SELECT att.variable_name,
geo.geo_name,
geo.geo_id,
date,
value
FROM cybersyn.datacommons_timeseries AS ts
JOIN cybersyn.datacommons_attributes AS att ON (ts.variable = att.variable)
JOIN cybersyn.geography_index AS geo ON (ts.geo_id = geo.geo_id)
WHERE att.variable_group ='Total Population'
AND geo.geo_id IN ('country/USA', 'country/CAN', 'country/MEX')
AND date >= '2000-01-01'
ORDER BY date DESC;
Display available measures for cities
Explore all of the variables that are available at the core-based statistical area (CBSA) level. A CBSA is a geographic region in the US that contains a large population - typically cities and their surrounding areas.
SELECT DISTINCT variable_name
FROM cybersyn.datacommons_timeseries AS ts
JOIN cybersyn.geography_index AS geo ON (ts.geo_id = geo.geo_id)
WHERE level = 'CensusCoreBasedStatisticalArea';
Explore geographic relationships and hierarchies
Find all counties and zip codes in New York.
SELECT related_geo_id,
related_geo_name,
related_level
FROM cybersyn.geography_relationships
WHERE geo_name = 'New York'
AND level = 'State'
AND related_level IN ('County', 'CensusZipCodeTabulationArea')
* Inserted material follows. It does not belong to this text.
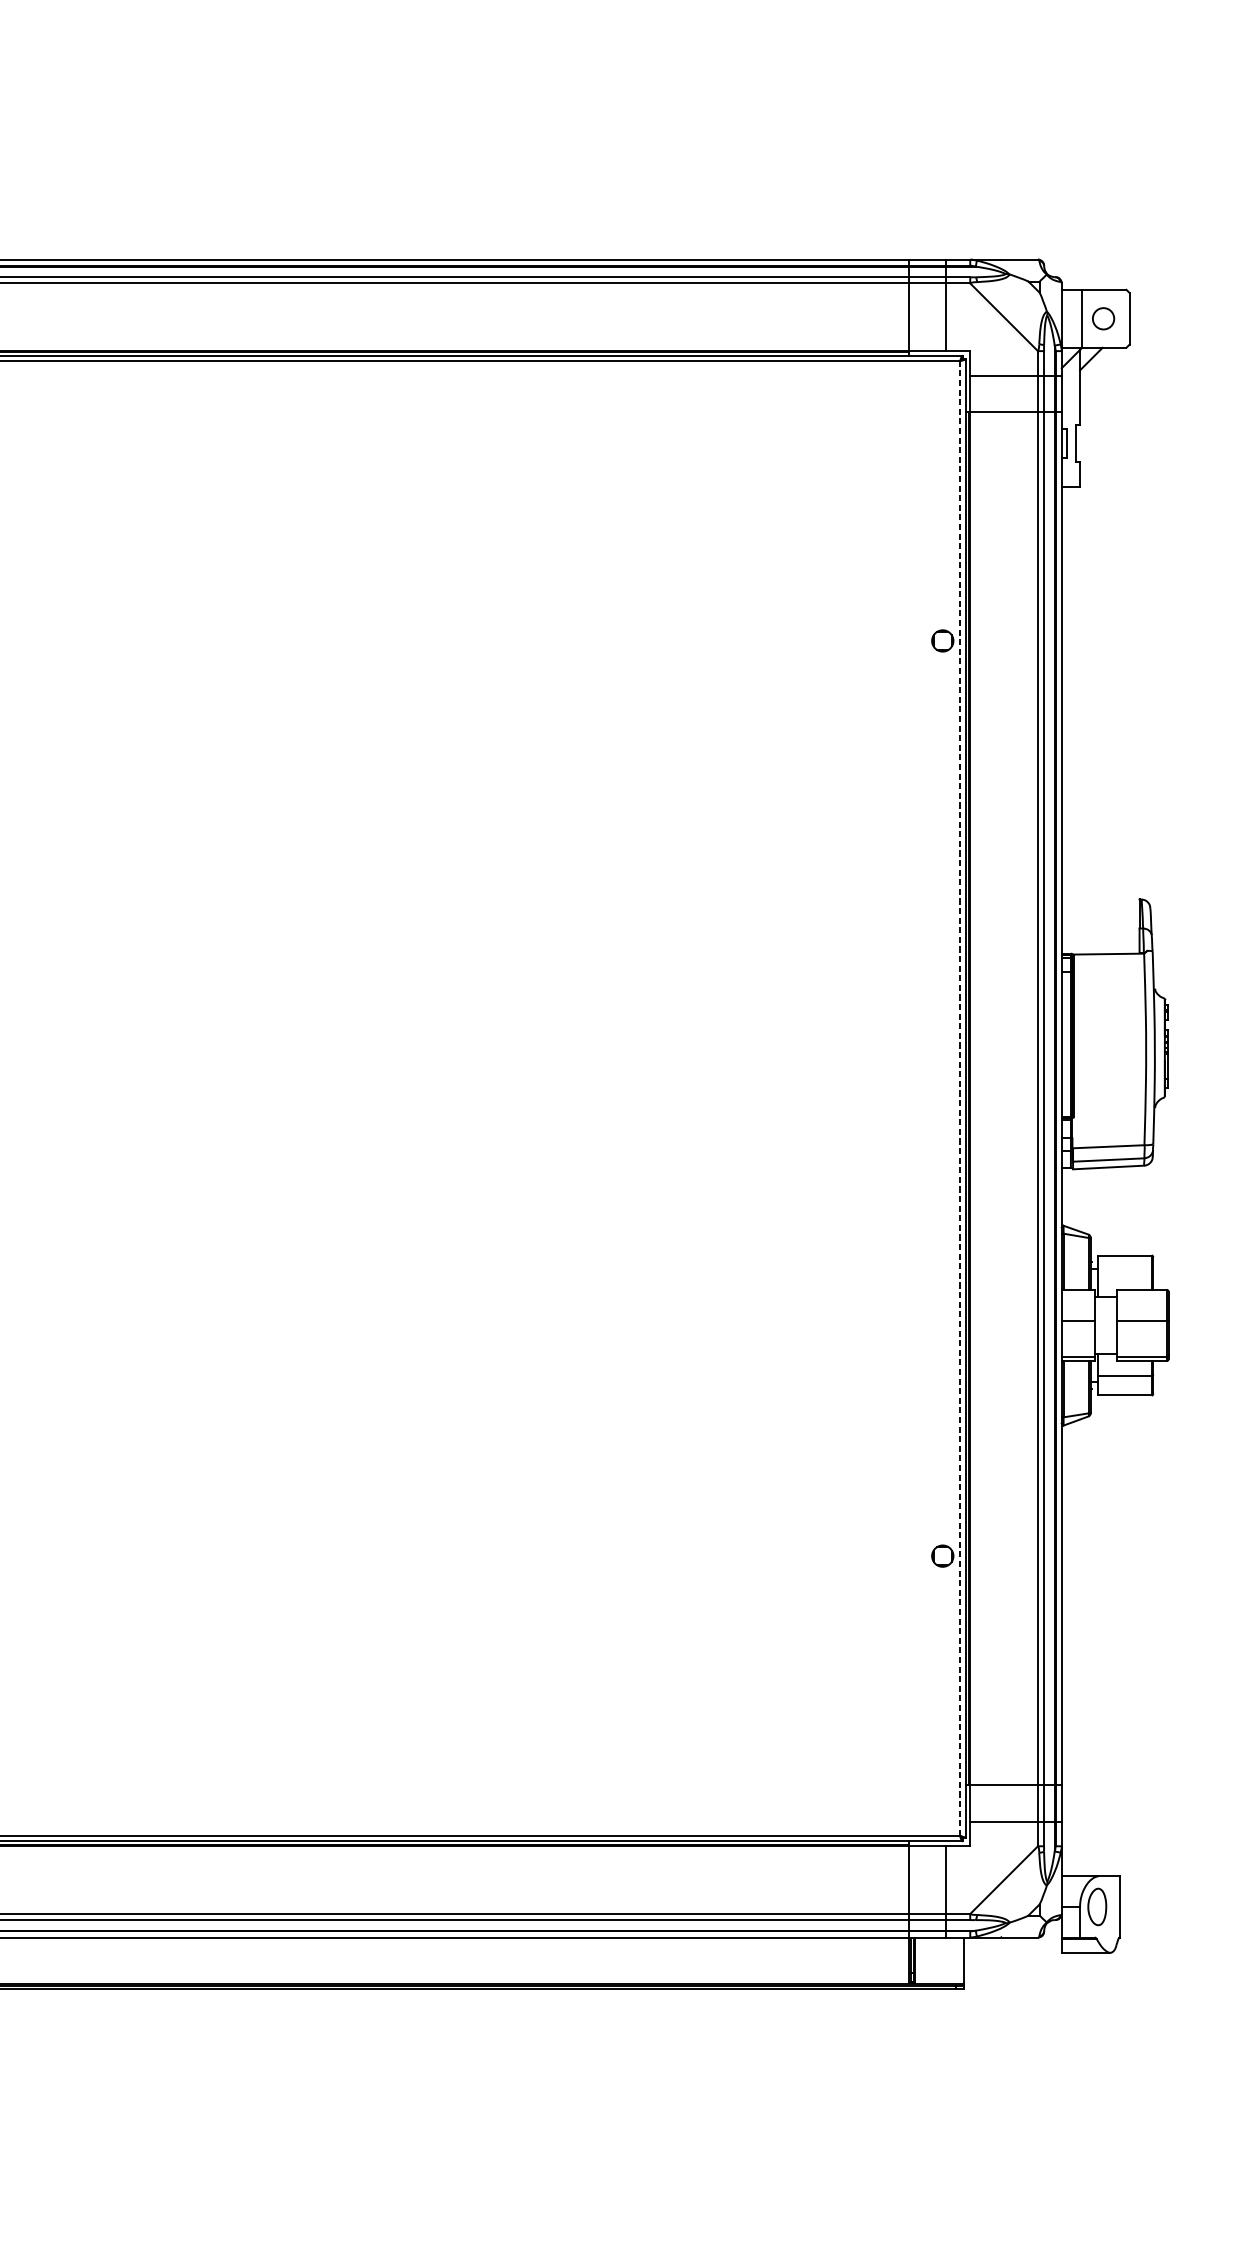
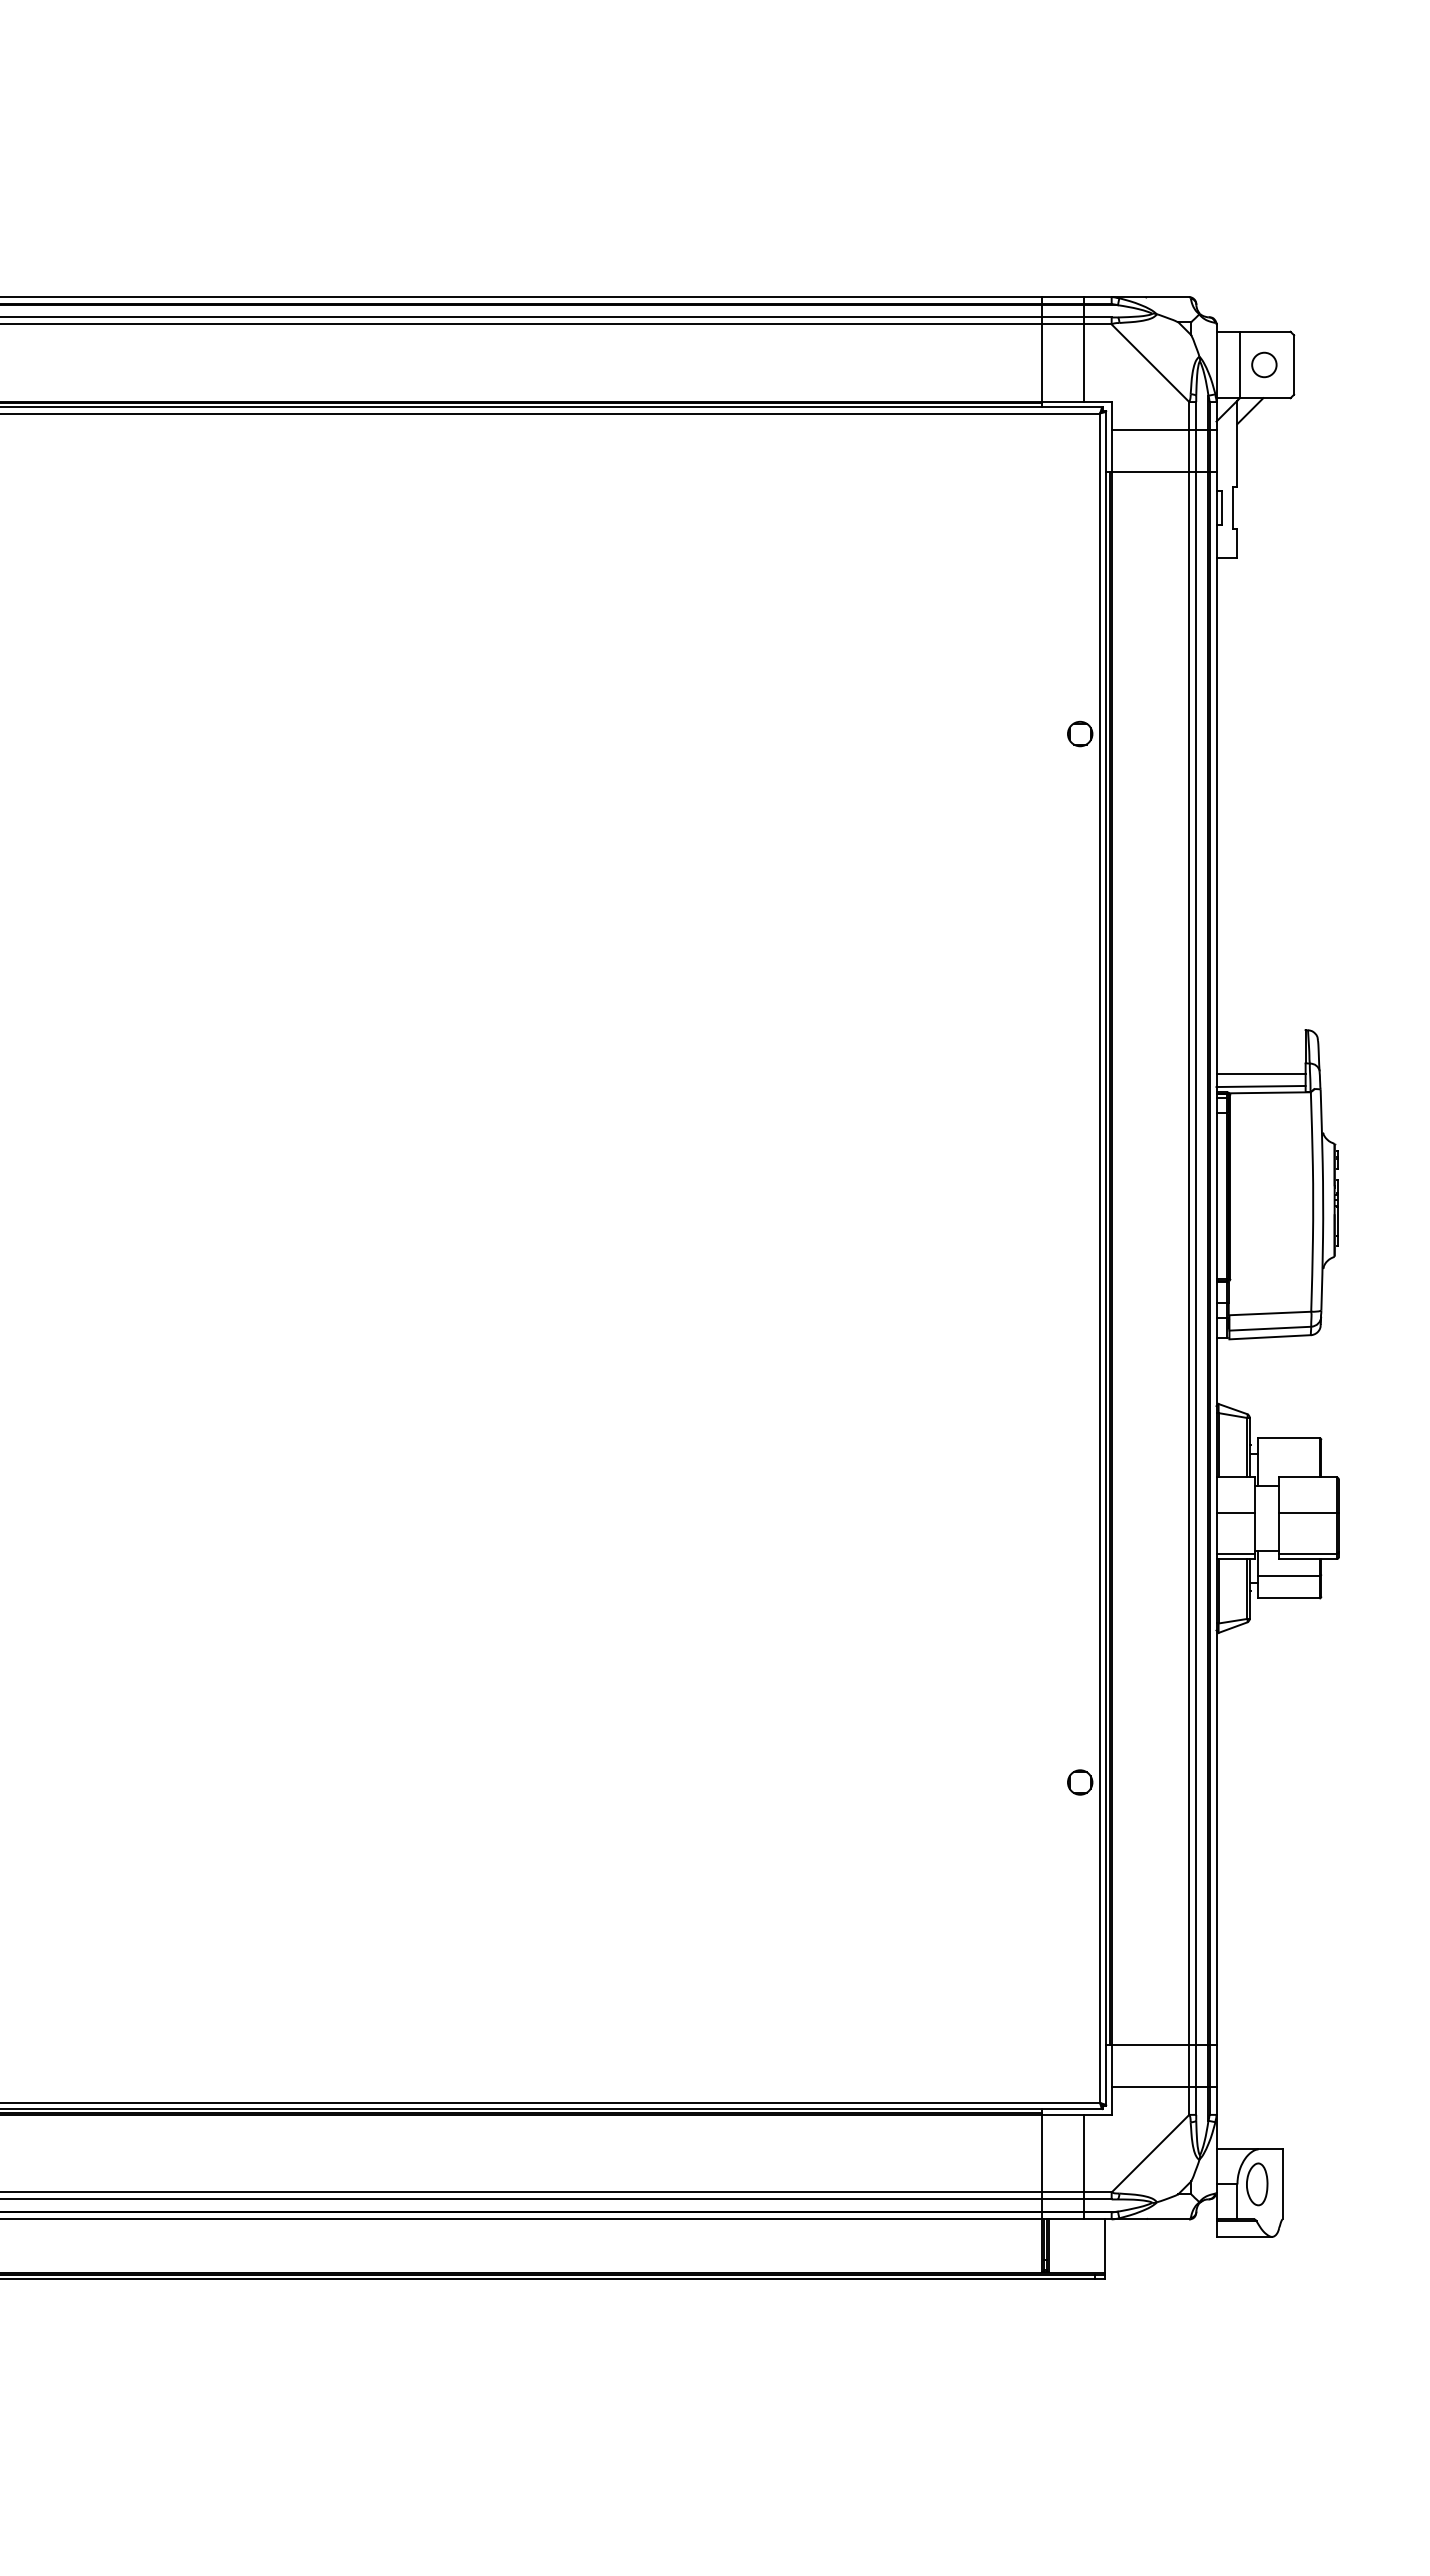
line: (1100, 938) -> (1260, 1074), added
line: (1100, 948) -> (1260, 1086), added
line: (960, 1098) -> (1100, 1258), dashed -> solid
ORDER BY related_geo_name;
Compare median income to median age by zip code
The complexity here comes from using latest available data for each variable. We filter independently for the latest value for each of the comparisons we want to make.
WITH income_age_data AS (
SELECT
geo.geo_name,
ts.geo_id,
ts.variable_name,
ts.value
FROM cybersyn.datacommons_timeseries AS ts
INNER JOIN cybersyn.geography_index AS geo
ON (ts.geo_id = geo.geo_id)
WHERE
geo.level = 'CensusZipCodeTabulationArea'
AND ts.variable_name IN ('Median Income for All Households', 'Median Age of Population, census.gov')
QUALIFY ROW_NUMBER() OVER (PARTITION BY ts.geo_id, ts.variable_name ORDER BY ts.date DESC) = 1
)
SELECT
geo_name,
geo_id,
MAX(CASE WHEN variable_name = 'Median Income for All Households' THEN value END) AS median_income,
MAX(CASE WHEN variable_name = 'Median Age of Population, census.gov' THEN value END) AS median_age
FROM income_age_data
GROUP BY
geo_name,
geo_id
HAVING median_income IS NOT NULL AND median_age IS NOT NULL
ORDER BY geo_name;
Pull details about the highest-value contracts awarded by government agencies
Find descriptions of the largest Missile Defense Agency contract awarded in recent years.
SELECT
awards.award_name,
awards.award_description,
contracts.department,
contracts.agency,
contracts.agency_office,
contracts.first_posted_date,
awards.award_date,
awards.award_amount,
contracts.naics_description
FROM cybersyn.government_contract_index AS contracts
JOIN cybersyn.government_contract_award_index AS awards
ON (contracts.contract_solicitation_id = awards.contract_solicitation_id)
WHERE contracts.department = 'Dept Of Defense'
AND contracts.agency_office = 'Missile Defense Agency (Mda)'
AND YEAR(awards.award_date) >= 2021
ORDER BY award_amount DESC NULLS LAST
LIMIT 50;
Use geography boundaries to filter entities
Query the largest counties per U.S. state.
WITH county_areas AS (
SELECT
geo.geo_id,
geo.geo_name AS county,
states.related_geo_name AS state,
countries.related_geo_name AS country,
ST_AREA(TRY_TO_GEOGRAPHY(value)) AS county_area
FROM cybersyn.geography_index AS geo
JOIN cybersyn.geography_relationships AS states
ON (geo.geo_id = states.geo_id AND states.related_level = 'State')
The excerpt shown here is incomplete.